Fronteiras se reafirmam, fronteiras se confundem. Certo e errado? Direita e esquerda? Honesto e corrupto? Não sei, não sei, depende. Não creio, não torço, não faço. Melhor votar no palhaço e pagar o preço da inconseqüente piada. Bandeiras em frangalhos, ideologias vazias, esperanças mortas. Caramba, eu sou um homem de fé, não posso aceitar tanto cinismo, tanto egoísmo. Quando sai o primeiro foguete para Júpiter?

Calma, cara, convém sossegar, tomar um calmante, uma pílula para dormir. É sinal dos tempos, chatos tempos, mas passa, porque tudo passa. Enquanto isso, ponha mais uma tranca na porta, feche as janelas e compre uma lente de aumento para melhor admirar o próprio umbigo. Siga o mundo. Chato mundo.

sexta-feira, 5 de novembro de 2010

Top five emocional

Nivaldo Pereira
Crônica publicada no Pioneiro, 05/11/2010

Qual o filme que eu mais gosto? Ah, mas são tantos, tantos, cada um ilustrando uma vereda de meu ser múltiplo. Os filmes grudam em mim por motivos tão distintos, que apontar alguns pressupõe definir uma rota íntima. Então, faço aqui um top five emocional: os cinco mais, no quesito nocaute. Filmes que me deixam estraçalhado, caído no chão, mas absolutamente siderado do demasiado humano.


Um. Era uma Vez na América, a obra-prima derradeira de Sergio Leone. Vi pela primeira vez no cinema, lá por 1985. Um baita épico sobre gângsteres, infância pobre, amizade, amor, poder, vingança, culpa, redenção. Por detrás da grandeza narrativa e da violência, há nuances de extrema delicadeza, sob a trilha perfeita de Ennio Morricone. Eu amo amar esse filme.

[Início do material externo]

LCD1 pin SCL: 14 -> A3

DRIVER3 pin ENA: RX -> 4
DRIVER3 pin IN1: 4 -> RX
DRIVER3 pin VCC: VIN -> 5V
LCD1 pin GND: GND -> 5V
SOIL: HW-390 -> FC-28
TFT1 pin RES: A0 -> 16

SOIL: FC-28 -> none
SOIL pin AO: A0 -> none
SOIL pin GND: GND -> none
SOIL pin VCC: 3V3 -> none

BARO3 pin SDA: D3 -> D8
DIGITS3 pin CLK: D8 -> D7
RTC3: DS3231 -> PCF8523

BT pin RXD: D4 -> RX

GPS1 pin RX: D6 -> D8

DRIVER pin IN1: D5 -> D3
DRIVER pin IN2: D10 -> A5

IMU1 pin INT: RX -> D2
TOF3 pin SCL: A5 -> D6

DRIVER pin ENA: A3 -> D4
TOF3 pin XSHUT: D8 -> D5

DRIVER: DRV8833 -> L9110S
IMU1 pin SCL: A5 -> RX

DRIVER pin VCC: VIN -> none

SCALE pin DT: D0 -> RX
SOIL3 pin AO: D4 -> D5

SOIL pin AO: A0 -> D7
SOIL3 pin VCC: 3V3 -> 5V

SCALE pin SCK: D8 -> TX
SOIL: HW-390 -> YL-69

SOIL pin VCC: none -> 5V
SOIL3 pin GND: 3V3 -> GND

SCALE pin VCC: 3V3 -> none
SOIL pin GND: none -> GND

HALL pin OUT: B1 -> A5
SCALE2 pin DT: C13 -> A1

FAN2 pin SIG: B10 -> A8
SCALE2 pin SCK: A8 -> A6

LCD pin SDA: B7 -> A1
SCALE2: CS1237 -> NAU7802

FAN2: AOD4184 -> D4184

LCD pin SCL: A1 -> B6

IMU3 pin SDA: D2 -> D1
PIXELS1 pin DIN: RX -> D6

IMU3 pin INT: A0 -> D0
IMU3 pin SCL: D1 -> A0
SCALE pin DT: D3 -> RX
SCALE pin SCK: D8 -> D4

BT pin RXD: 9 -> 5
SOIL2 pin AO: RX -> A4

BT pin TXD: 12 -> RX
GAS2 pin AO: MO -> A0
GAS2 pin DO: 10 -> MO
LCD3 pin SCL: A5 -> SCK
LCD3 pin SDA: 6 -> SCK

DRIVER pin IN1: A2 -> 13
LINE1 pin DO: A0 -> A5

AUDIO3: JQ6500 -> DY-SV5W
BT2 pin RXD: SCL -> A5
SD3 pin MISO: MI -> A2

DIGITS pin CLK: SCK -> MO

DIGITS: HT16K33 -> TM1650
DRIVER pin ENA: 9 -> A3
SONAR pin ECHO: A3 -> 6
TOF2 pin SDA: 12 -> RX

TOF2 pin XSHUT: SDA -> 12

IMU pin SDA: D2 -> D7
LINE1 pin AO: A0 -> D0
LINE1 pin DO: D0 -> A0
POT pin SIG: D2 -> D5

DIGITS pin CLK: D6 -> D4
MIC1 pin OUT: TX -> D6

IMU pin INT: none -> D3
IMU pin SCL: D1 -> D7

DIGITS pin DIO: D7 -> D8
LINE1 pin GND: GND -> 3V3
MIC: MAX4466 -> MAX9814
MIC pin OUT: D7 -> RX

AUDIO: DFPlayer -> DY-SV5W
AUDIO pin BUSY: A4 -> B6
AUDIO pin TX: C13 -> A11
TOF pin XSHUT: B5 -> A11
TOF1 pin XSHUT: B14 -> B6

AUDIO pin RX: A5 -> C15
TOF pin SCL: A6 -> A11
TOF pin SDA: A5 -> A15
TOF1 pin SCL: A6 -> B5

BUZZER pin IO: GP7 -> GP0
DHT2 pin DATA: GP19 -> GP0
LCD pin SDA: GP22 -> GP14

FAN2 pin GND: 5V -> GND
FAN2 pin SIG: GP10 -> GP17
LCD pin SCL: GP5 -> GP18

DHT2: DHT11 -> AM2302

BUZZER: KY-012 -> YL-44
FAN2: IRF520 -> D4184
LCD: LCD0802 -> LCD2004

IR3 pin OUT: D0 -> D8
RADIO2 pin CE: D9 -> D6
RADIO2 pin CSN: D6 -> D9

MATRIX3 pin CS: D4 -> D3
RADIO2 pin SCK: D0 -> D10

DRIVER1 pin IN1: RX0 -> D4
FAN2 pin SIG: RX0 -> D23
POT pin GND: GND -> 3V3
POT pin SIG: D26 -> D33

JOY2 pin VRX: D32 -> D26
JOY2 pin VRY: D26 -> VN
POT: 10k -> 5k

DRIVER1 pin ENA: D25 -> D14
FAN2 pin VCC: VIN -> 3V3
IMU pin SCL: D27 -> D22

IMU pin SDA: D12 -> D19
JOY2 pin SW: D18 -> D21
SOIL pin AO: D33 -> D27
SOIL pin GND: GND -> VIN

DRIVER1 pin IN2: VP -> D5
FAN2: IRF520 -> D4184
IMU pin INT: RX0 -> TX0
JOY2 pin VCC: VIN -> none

Dois. Ondas do Destino, de Lars Von Trier. Deus, amor e desejo se confundem na frágil cabeça de uma mulher (Emily Watson, divina) numa vila escocesa de petroleiros. O sórdido e o sublime se alternam na voltagem dramática peculiar de Von Trier. Os temas cristãos da expiação e do sacrifício encontram uma leitura criativa e chocante. Sempre termino aos prantos.


Três. Paisagem na Neblina, de Theo Angelopoulus. Na Grécia, um menino e sua irmã pré-adolescente fogem em busca do pai que nunca conheceram. Qual moderna odisséia, encontram dor e ilusão por estradas nevoentas. As cenas com um grupo de atores mambembes são de uma poesia lancinante. E o final? Nunca sai da gente.


Quatro. A Estrada da Vida, de Federico Fellini. A relação da singela Gelsomina (Giulietta Masina) com o brutamontes Zampanò (Anthony Quinn) em apresentações circenses pelo interior rende momentos iluminados da história do cinema. Personagens arquetípicos, emoções viscerais e mais a trilha de gênio de Nino Rotta: eis o meu Fellini preferido.


Cinco. A Liberdade é Azul, de Krzysztof Kieslowski. Se a vida tira pedaços, se a realidade aniquila, também é do humano renascer, nem que seja preciso fazer soar cada nota da dor de que se tenta fugir. Poucas vezes o cinema foi tão certeiro em desfiar as dobras de nosso coração. Um filme-sinfonia sobre a vida, para sempre.